Brad onboard of the Formula Renault 2.0.
Brad onboard of the Formula Renault 2.0.

Now you’re in Hong Kong, readying for the Asian Formula Renault series. How’s iRacing
helping with that?
I’m practicing the same techniques and skills which you need on the real track. In iRacing, whatever good habits you pick up also apply in real racing. iRacing has the Formula Renault, which is nearly identical except for the tyre I’m racing with. I’m also practising a lot with the Skip Barber, which because it’s slower, I tend to better analyse my driving style. Another benefit is that it helps me become more adaptable with my driving.

I really wish I could go back and have started sim racing years ago, when I started racing in real life. I think my progress would have been even better.

How’s the VRS telemetry software helping?
I use it all the time. I’m comparing my own laps to each other, and to the datapacks, because those are the laptimes I’m striving to achieve. I’ve been working with Martti (Pietilä), and he’s helping me with setups, fuel levels, and to figure out where I can progress. I think if you understand where or why you’re losing time, you can apply what you’ve learned to real life. Right now, my focus is mainly on getting faster by improving car control and consistency. I can see what it takes to go fast, but putting it together without making big mistakes on the sim, that’s a real challenge.

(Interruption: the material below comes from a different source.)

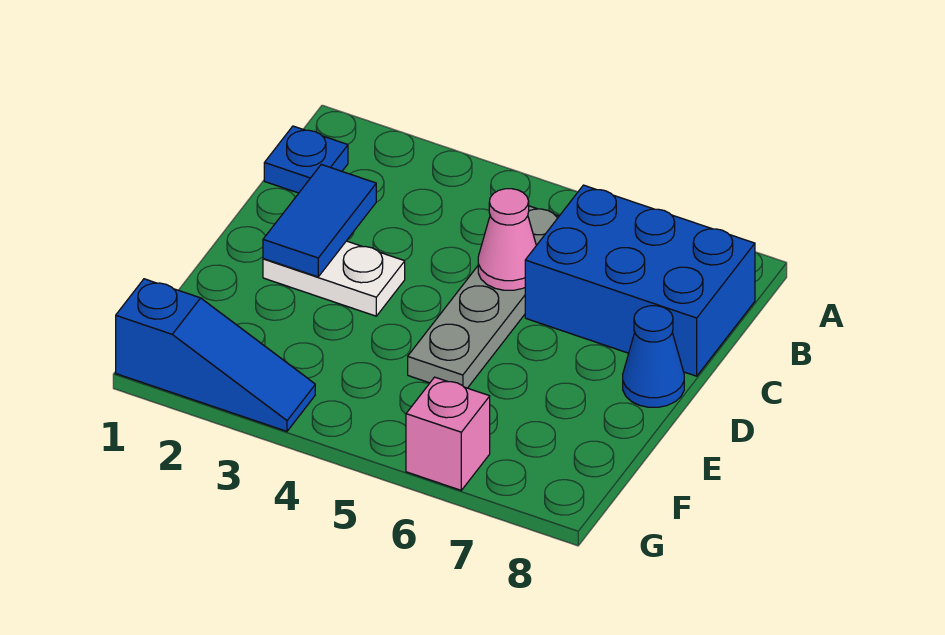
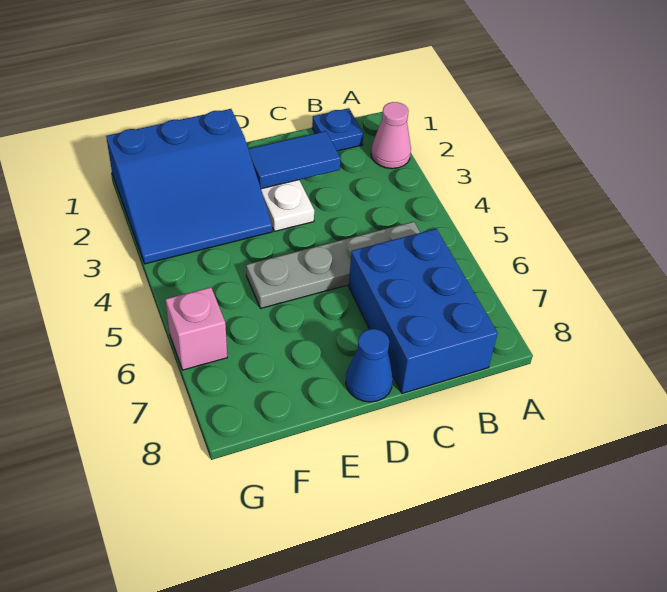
pink cone C5 level 2 -> pink cone A2 level 1
blue slope G1:G3 level 1 top 1 -> blue slope E1:G3 level 1 top 1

Sidequestion here, why do you love racing?
Hmm (pause). That’s actually a difficult question. I think why I like it so much is that you can always search for more. You never stop improving. To never be perfect is both interesting and humbling. The great thing about racing, is that it works in various ways in your life. To succeed in motorsport, you need to be physically fit, especially in a real car. You need to work well with people, also in a top sim racing team. Racing teaches you many life skills, I think it even teaches you to be a better person. Apart from the speed and adrenaline, that’s probably the biggest motivation for me. Competition means you’re always pushing for more. Racing others, that’s the best part.

Exiting the pits.

And this applies to both simulator racing and real life racing?
Yes, it’s very much the same – that’s why I’ve taken to iRacing. I really enjoy it. Apart from the lack of physical demands, I couldn’t ask for something better at home.

Are there differences?
Both have their advantages and disadvantages. Right now, I feel sim racing is so competitive. And what I really like is that there’s no excuses. In real racing it’s really easy to blame the car, and other factors. But you don’t really have that in sim racing. It’s completely down to the driver. That’s why I love sim racing. In real racing, the adrenaline is really there. You’re sometimes inches away from having a crash, always striving to be on the limit. That’s the most exciting part of real racing

Looking long-term, what’s on your mind?
My focus is on my racing career in real life. I’d like to continue the progress I’ve been making, and this year my goal is to win the championship, and to move from Formula Renault to Formula Three next year. And from there to keep moving up the motorsport ladder.